- Poster
- Directed by: Christian James
- Written by: Dan Palmer
- Produced by: Richard Kerrigan Daniel Pickering
- Starring: Dan Palmer Chris R. Wright Mark Holden Marcus Kelly Russell Biles Antonia Bernath
- Cinematography: Sashi Kissoon
- Edited by: Mark Gilleece
- Music by: Adam Langston
- Production company: Cubicle Hero
- Release date: 19 July 2013 (Puchon International Fantastic Film Festival);
- Running time: 84 minutes
- Country: United Kingdom
- Language: English

= Stalled =

2013 film

Stalled is a 2013 British zombie comedy film directed by Christian James. It stars Dan Palmer, who also wrote the screenplay, as a man confined to a bathroom stall after zombies attack. Produced by Richard Kerrigan and Daniel Pickering, the film's cast also includes Mark Holden and Antonia Bernath. It has been screened at several film prior to its release.

==Premise==
On Christmas Eve, office maintenance worker W. C. (Dan Palmer) attempts to avoid being eaten by zombies after he becomes trapped in a woman's toilet cubicle during the zombie apocalypse.He must rely on his wits, his toolbox and the stall room walls to keep him alive while figuring out a way to survive and escape this dire situation.

==Production==
The film was directed by Christian James. Dan Palmer, who wrote the film's screenplay, starred as W. C. in the film, with Mark Holden and Antonia Bernath co-starring. The cast also includes Giles Anderson, Sarah Biggins, and Victoria Bloom. The film's production company was Cubicle Hero. Richard Kerrigan served as producer. Sashi Kissoon did cinematography and Mark Gilleece edited the film.

==Reception==
Stalled has received positive reviews. Kim Newman of Screendaily wrote that Stalled "is a worthy successor to Shaun of the Dead and Harold's Going Stiff in its mix of homage to past zombie film glories and very British social comedy." Scott A. Grey of Exclaim! praised Stalled and considered it "a welcome addition to the limited pantheon of successful zombie comedies." A writer for Ain't It Cool News opined that "the zom-com has been tried before, but very few of these films are as successful at being entertaining as Stalled is."

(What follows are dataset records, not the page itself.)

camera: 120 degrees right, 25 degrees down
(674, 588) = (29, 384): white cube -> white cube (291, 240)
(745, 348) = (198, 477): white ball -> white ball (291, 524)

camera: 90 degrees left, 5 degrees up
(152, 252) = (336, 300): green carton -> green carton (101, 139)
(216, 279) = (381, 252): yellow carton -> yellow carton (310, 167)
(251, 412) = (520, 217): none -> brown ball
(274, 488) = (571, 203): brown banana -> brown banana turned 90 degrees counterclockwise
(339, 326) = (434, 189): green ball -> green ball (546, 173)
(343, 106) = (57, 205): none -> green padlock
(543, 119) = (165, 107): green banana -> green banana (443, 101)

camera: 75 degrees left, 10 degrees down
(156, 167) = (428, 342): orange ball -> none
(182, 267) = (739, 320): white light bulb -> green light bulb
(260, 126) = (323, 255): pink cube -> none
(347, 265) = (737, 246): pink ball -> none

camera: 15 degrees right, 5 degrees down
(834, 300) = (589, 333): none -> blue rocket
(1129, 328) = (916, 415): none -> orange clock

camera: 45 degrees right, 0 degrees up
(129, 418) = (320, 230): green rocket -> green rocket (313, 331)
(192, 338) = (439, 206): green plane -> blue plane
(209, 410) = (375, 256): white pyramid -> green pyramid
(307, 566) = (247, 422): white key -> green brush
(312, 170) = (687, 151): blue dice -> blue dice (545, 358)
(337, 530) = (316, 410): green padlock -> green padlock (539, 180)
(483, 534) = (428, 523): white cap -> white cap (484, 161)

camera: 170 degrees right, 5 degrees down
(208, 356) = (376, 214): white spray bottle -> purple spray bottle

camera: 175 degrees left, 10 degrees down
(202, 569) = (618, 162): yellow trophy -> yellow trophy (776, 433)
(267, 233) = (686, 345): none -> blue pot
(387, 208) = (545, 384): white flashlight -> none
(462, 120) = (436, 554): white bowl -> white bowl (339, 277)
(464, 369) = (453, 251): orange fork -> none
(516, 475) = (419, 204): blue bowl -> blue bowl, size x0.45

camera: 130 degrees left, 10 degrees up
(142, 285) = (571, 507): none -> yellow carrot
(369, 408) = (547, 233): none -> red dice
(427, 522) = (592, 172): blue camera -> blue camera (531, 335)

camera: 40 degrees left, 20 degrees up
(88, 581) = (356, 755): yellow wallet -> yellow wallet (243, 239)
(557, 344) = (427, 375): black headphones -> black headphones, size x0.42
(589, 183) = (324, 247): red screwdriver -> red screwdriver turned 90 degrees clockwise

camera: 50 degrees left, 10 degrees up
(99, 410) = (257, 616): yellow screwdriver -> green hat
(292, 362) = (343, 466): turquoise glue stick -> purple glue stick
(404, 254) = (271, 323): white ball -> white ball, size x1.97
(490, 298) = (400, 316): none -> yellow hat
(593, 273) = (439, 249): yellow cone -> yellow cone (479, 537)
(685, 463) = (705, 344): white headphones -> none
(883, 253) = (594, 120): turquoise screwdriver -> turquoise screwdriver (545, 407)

Edward Boff, writing for Film Juice, gave Stalled four stars out of five, writing that "Just the right mix of thrills, gore, laughs and genuinely touching character moments, using the very limited location to the fullest." Todd Brown, writing for Twitch Film, considered the film "proof that sometimes all you need to sell a movie is a good concept" and that it was "just pretty damn funny".

==Release==
Stalled premiered at the London FrightFest Film Festival on 24 August 2013. Stalled also screened at PiFan and at the Lund International Fantastic Film Festival, where it won the "Feature Film Méliès d'Argent" award. The film screened on 14 November 2013 at the Prince Charles Cinema, where the filmmakers will attend and give away props from the film. The DVD was released in 2014.